Shares of Novavax Inc (NASDAQ: NVAX) opened about 25% down this morning on a report that the biotech firm continues to struggle in manufacturing its COVID-19 vaccine at scale.
Novavax is yet to secure emergency use authorisation
Earlier this year, Novavax said its vaccine showed 93% efficacy against the Coronavirus. The strong Phase III results had the U.S. government’s operation Warp Speed pour in over a billion dollars to help Novavax ramp up production of its COVID vaccine.
Ever since, however, the U.S. firm has faced multiple manufacturing delays – more alarmingly in terms of making a “pure enough” vaccine that satisfies the quality standards laid out by the U.S. FDA.
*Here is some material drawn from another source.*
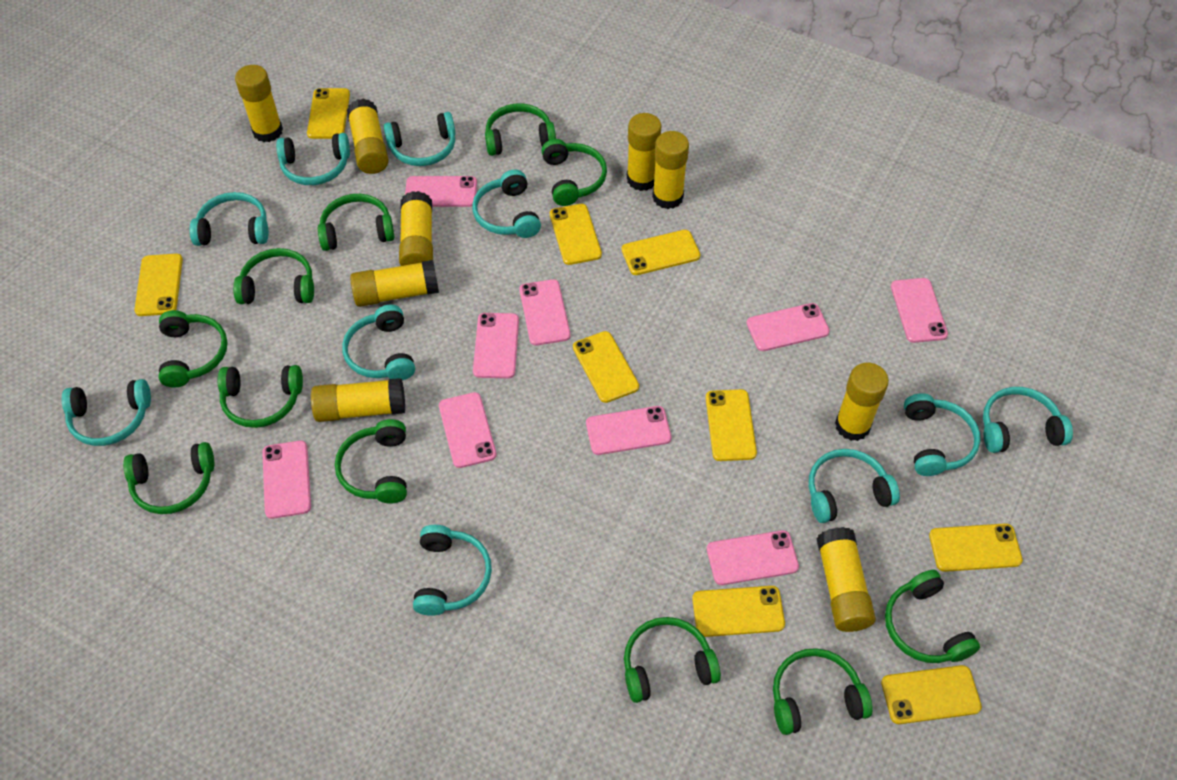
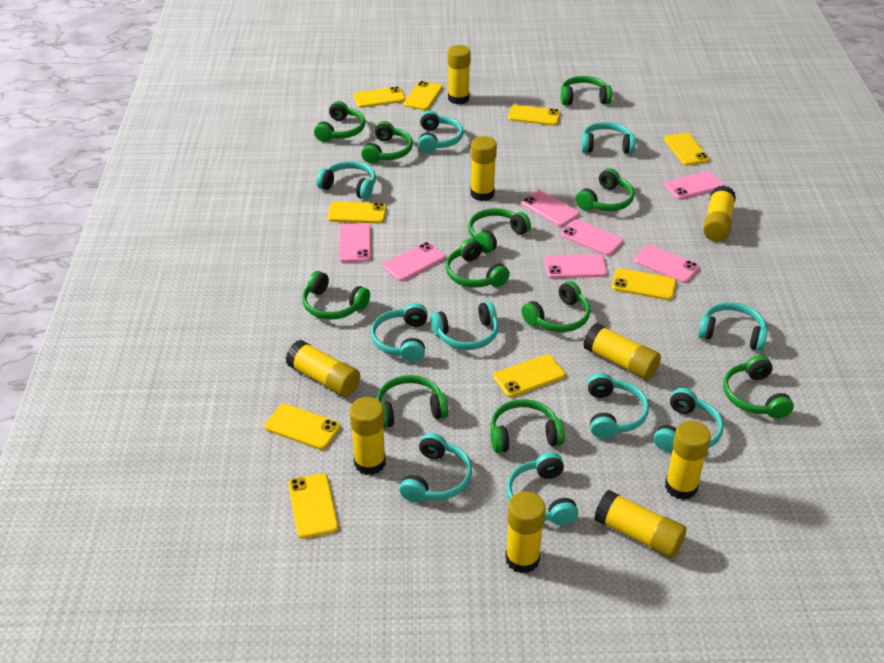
pink phone: 9 -> 7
Novavax is yet to win emergency use authorisation for its “protein vaccine” due to manufacturing delays. It recently partnered with a Polish biotech firm Mabion SA to produce its candidate Coronavirus vaccine. The four-year deal starts in December 2021.
Impact on the global battle against the pandemic
According to CNBC’s Meg Tirrell, the manufacturing issues are concerning as Novavax’s COVID vaccine is an important piece in the global battle against the pandemic.
They’ve made a lot of promises to the global vaccine effort, and if they can’t get this vaccine manufactured in a pure enough way and in large enough doses, then that’s going to deal a real blow to the global vaccination effort.
The sharp decline in share price today reflected shareholders were deeply disappointed in yet another manufacturing delay. The stock is now down more than 60% from its year-to-date high in early February.